For years every employee survey has produced the same results … employees rank fair compensation as fourth or fifth on their list of employment priorities . If they’re not being paid fair compensation, then increasing their compensation to a fair level is their top priority, but given fair compensation their top priorities (in no particular order) are:

• Being a part of something
• The opportunity to grow and development,
• The opportunity to make an impact in the organization (purpose)
• Being appreciated and respected for their contributions
• Fair compensation

And of course they also want to work with a good boss (someone who provides these things), a compatible culture (that aligns with them), and an aligned team (people DO care who they work with).

Many employers, however, claim that these survey results are wrong because their employees are solely focused on compensation.  This apparent inconsistency is easily explained; when employees are primarily focused on compensation there are two possible drivers: (1) the employees are not receiving fair compensation; or (2) they are not “receiving” the other non-monetary benefits, which “moves” compensation to the top of the list.

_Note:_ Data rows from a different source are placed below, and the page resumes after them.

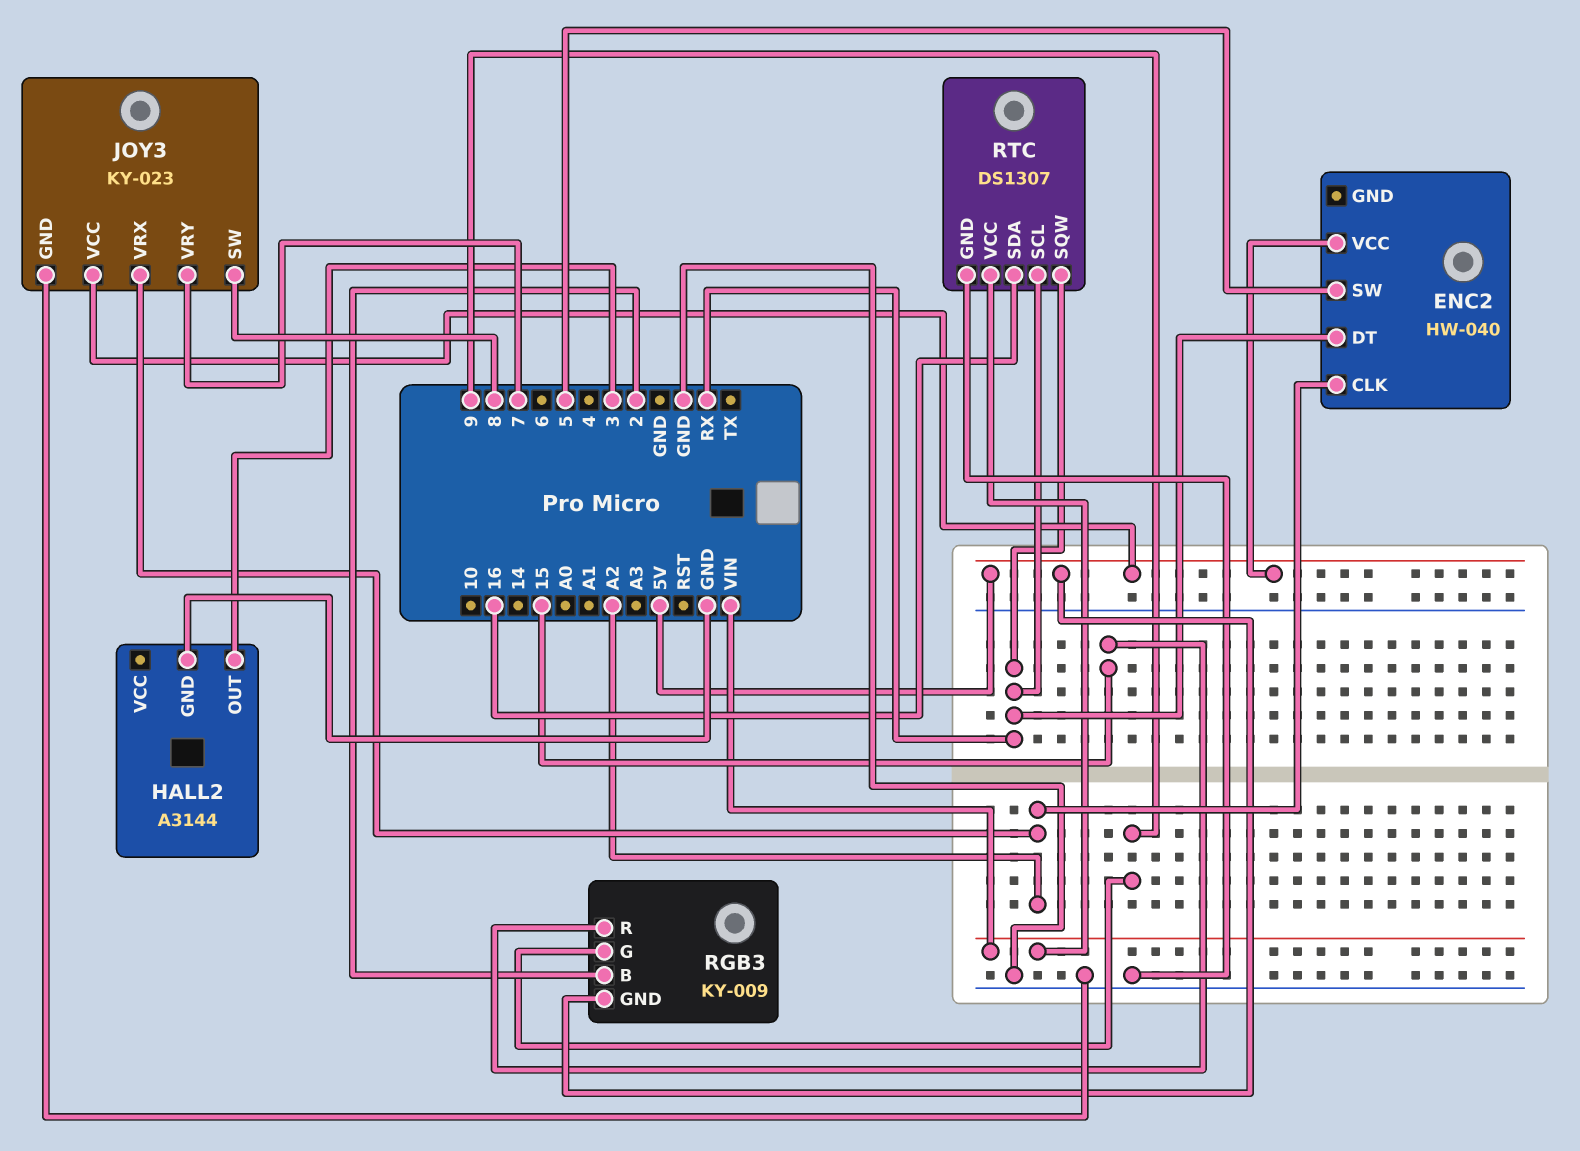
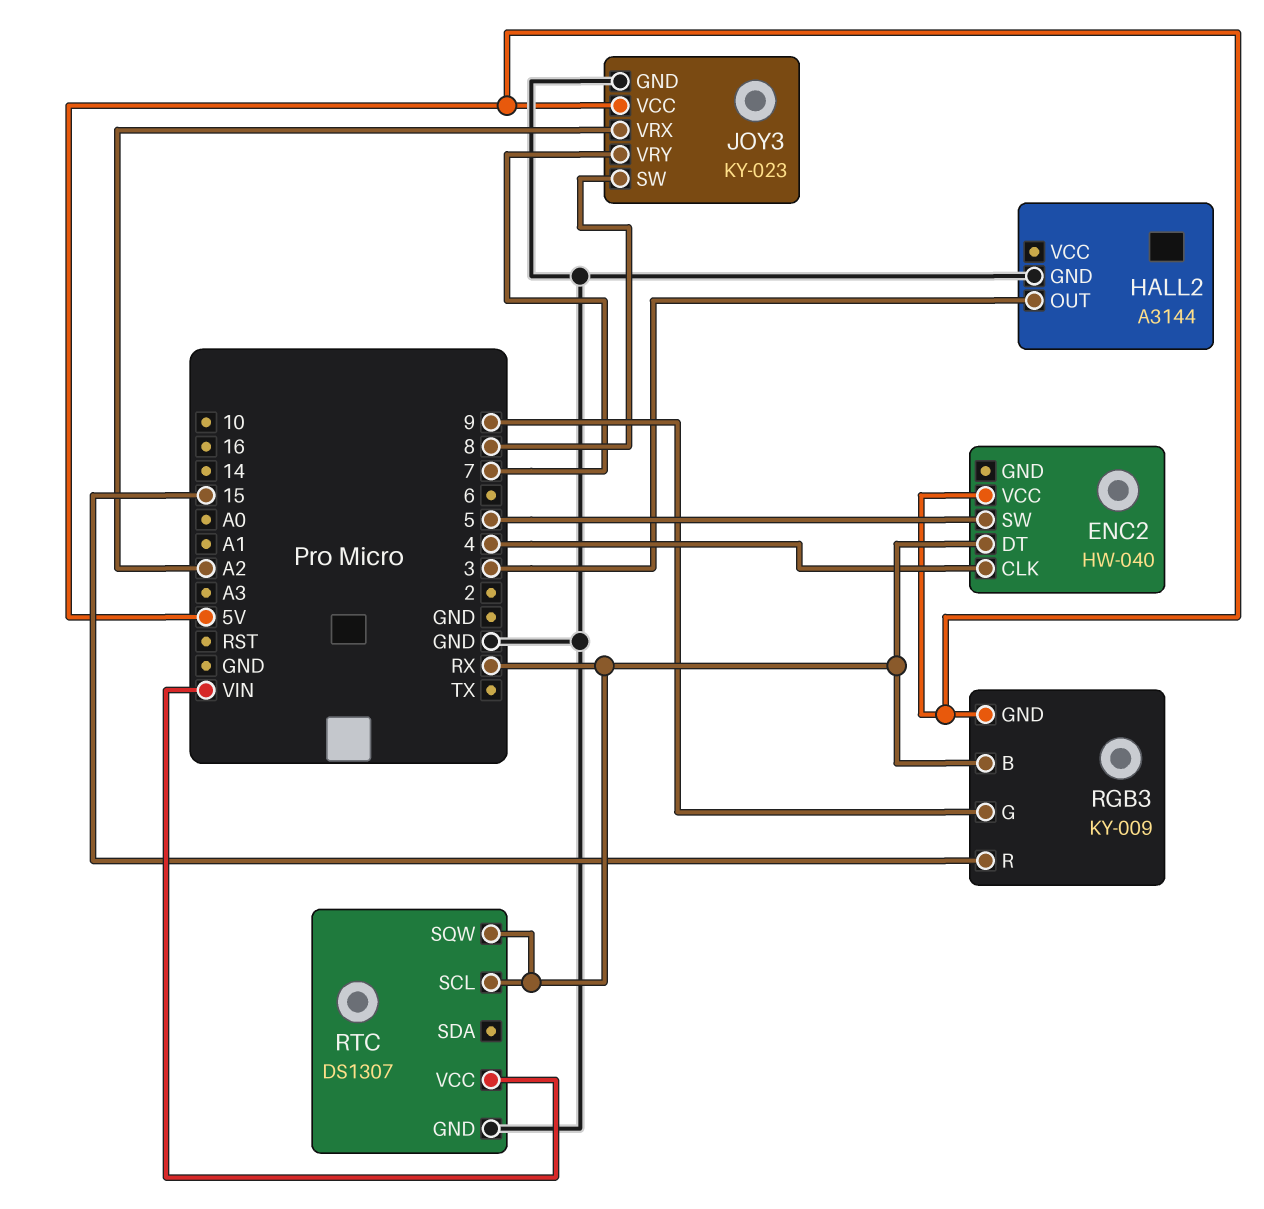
ENC2 pin CLK: A2 -> 4
RGB3 pin B: 2 -> RX
RTC pin SDA: 16 -> none

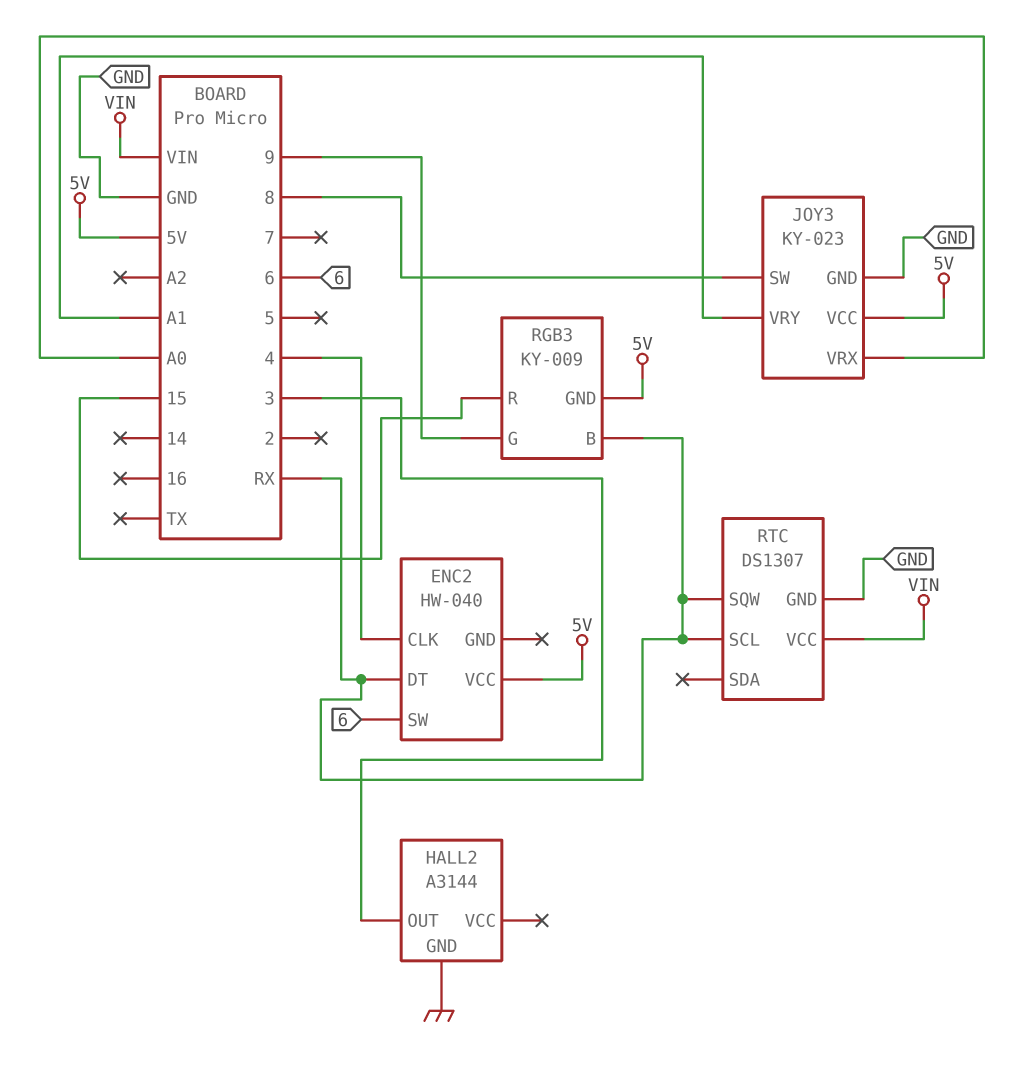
ENC2 pin SW: 5 -> 6
JOY3 pin VRX: A2 -> A0
JOY3 pin VRY: 7 -> A1

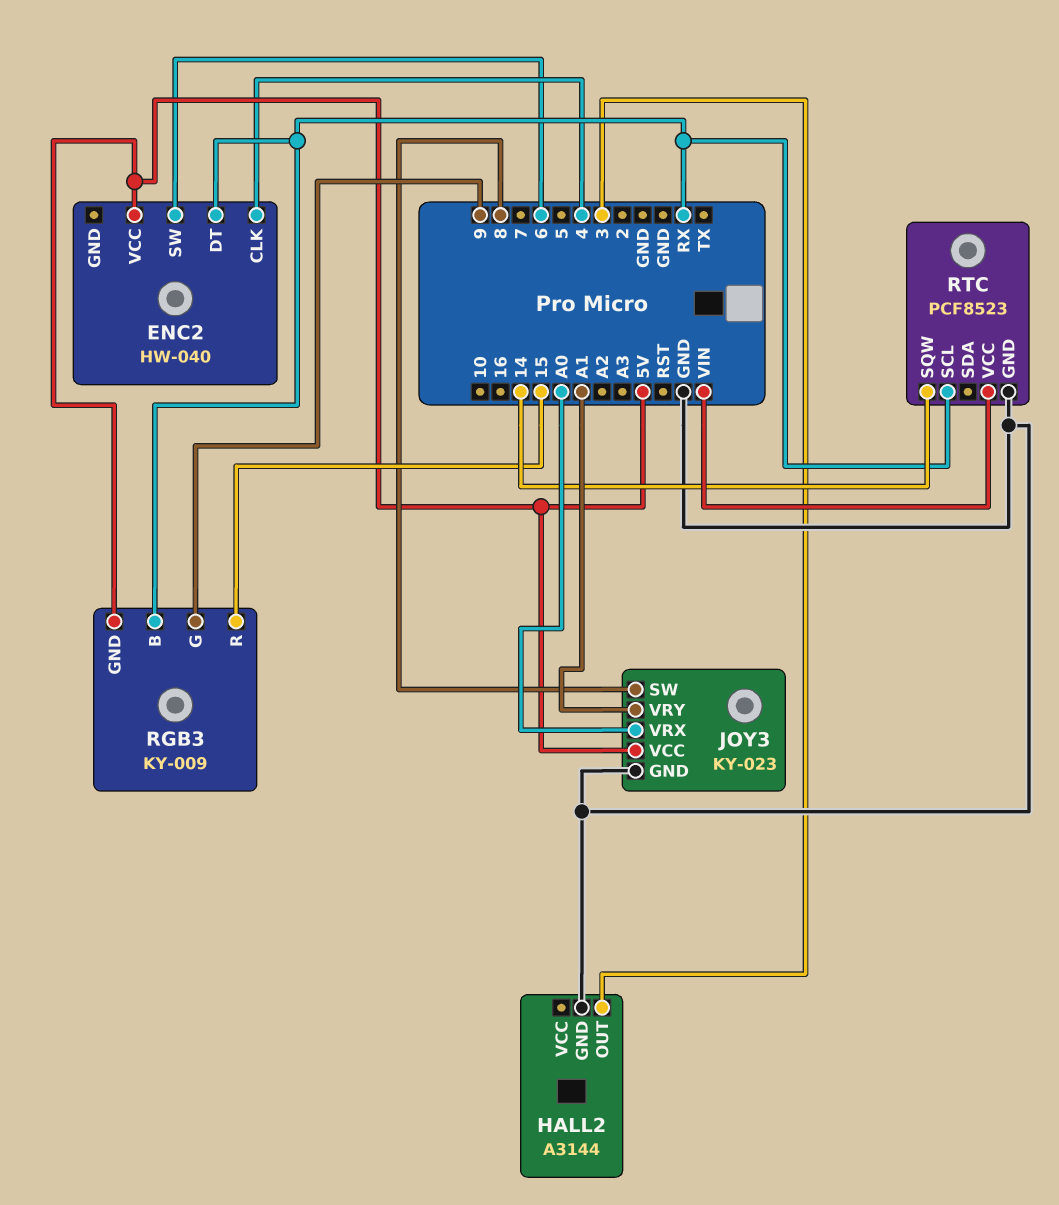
RTC: DS1307 -> PCF8523
RTC pin SQW: RX -> 14

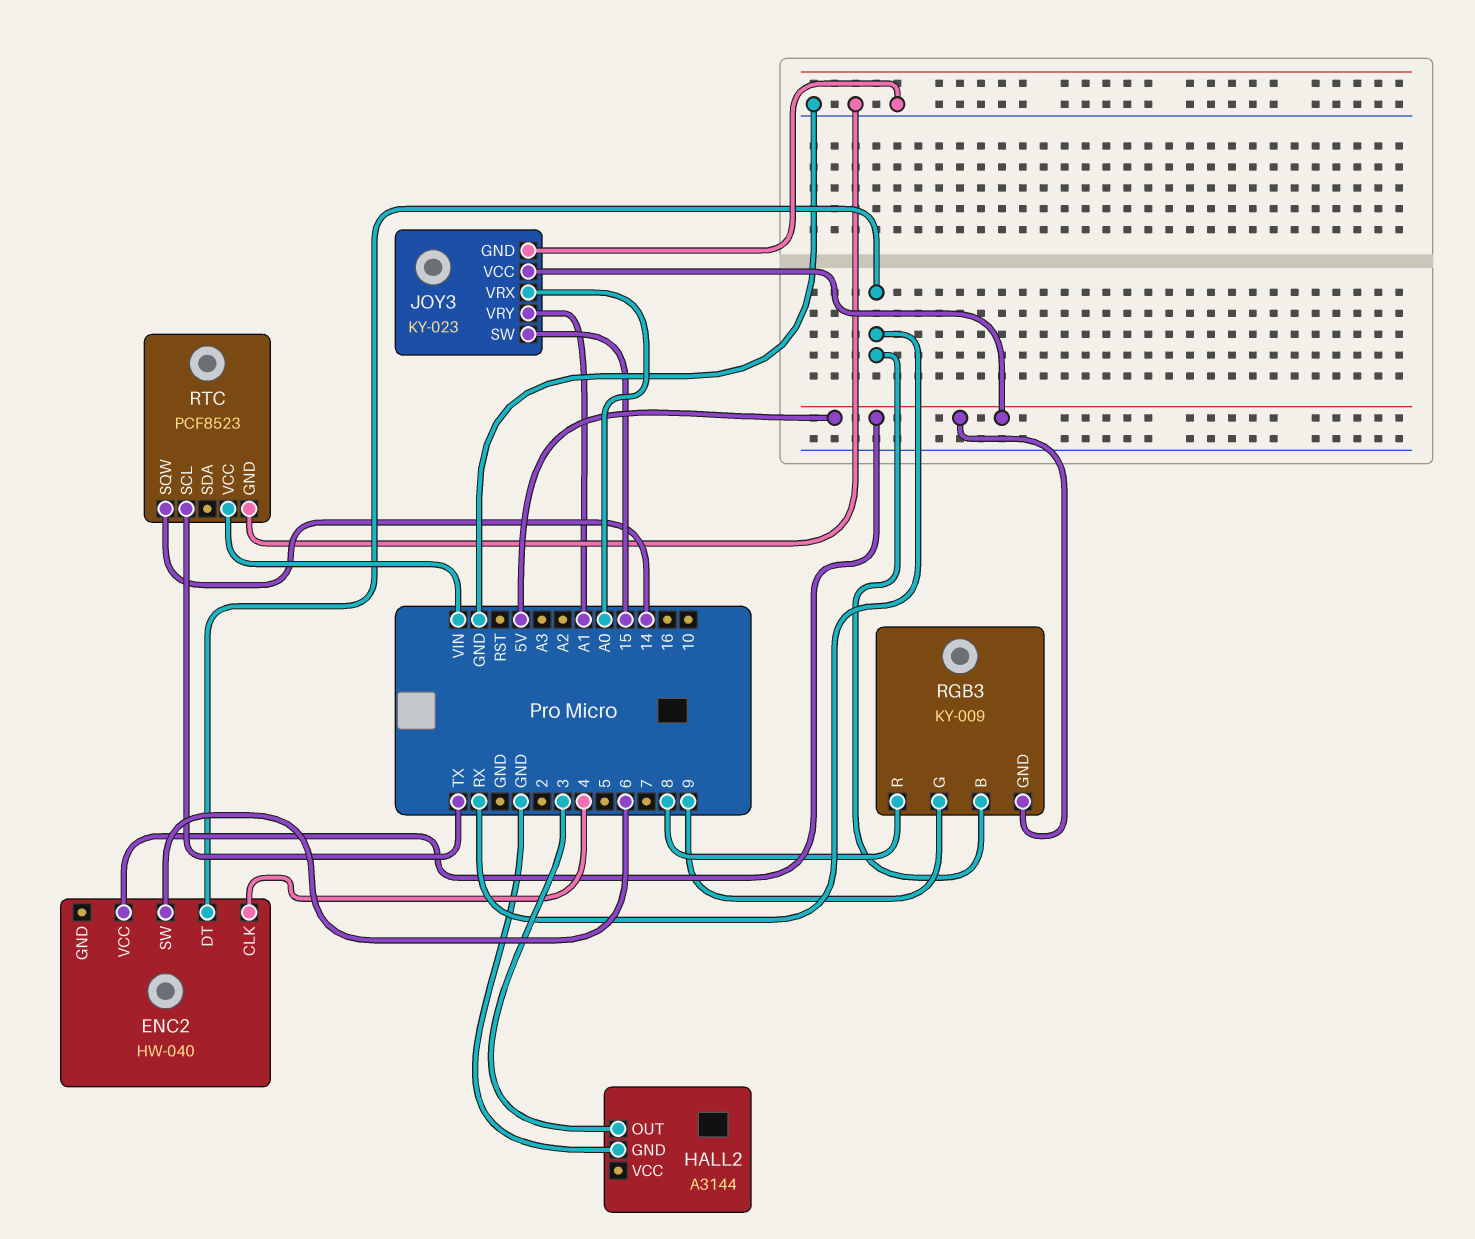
JOY3 pin SW: 8 -> 15
RGB3 pin R: 15 -> 8
RTC pin SCL: RX -> TX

Is that what’s the money for … to be the sole basis for employee satisfaction, commitment and engagement?  Obviously not, and simply reading this question highlights its absurdity.  This is yet another example of how business emulates life.  We ALL want and desire to be appreciated and valued; in short, to matter.  How many personal relationships are damaged or fail because of a simple lack of appreciation?  Business is not business; business is groups of people working together to deliver a product or service in the context of achieving organizational objectives.  No matter how far technology advances, people will always be the heart and soul of every business, and empowering, valuing and appreciating people will always be a success essential for businesses.

“That’s what the money is for?”  I think not!  Your business future depends on a team of engaged, committed and valued team members, and genuine and communicated appreciation will always be a key ingredient to achieving this objective.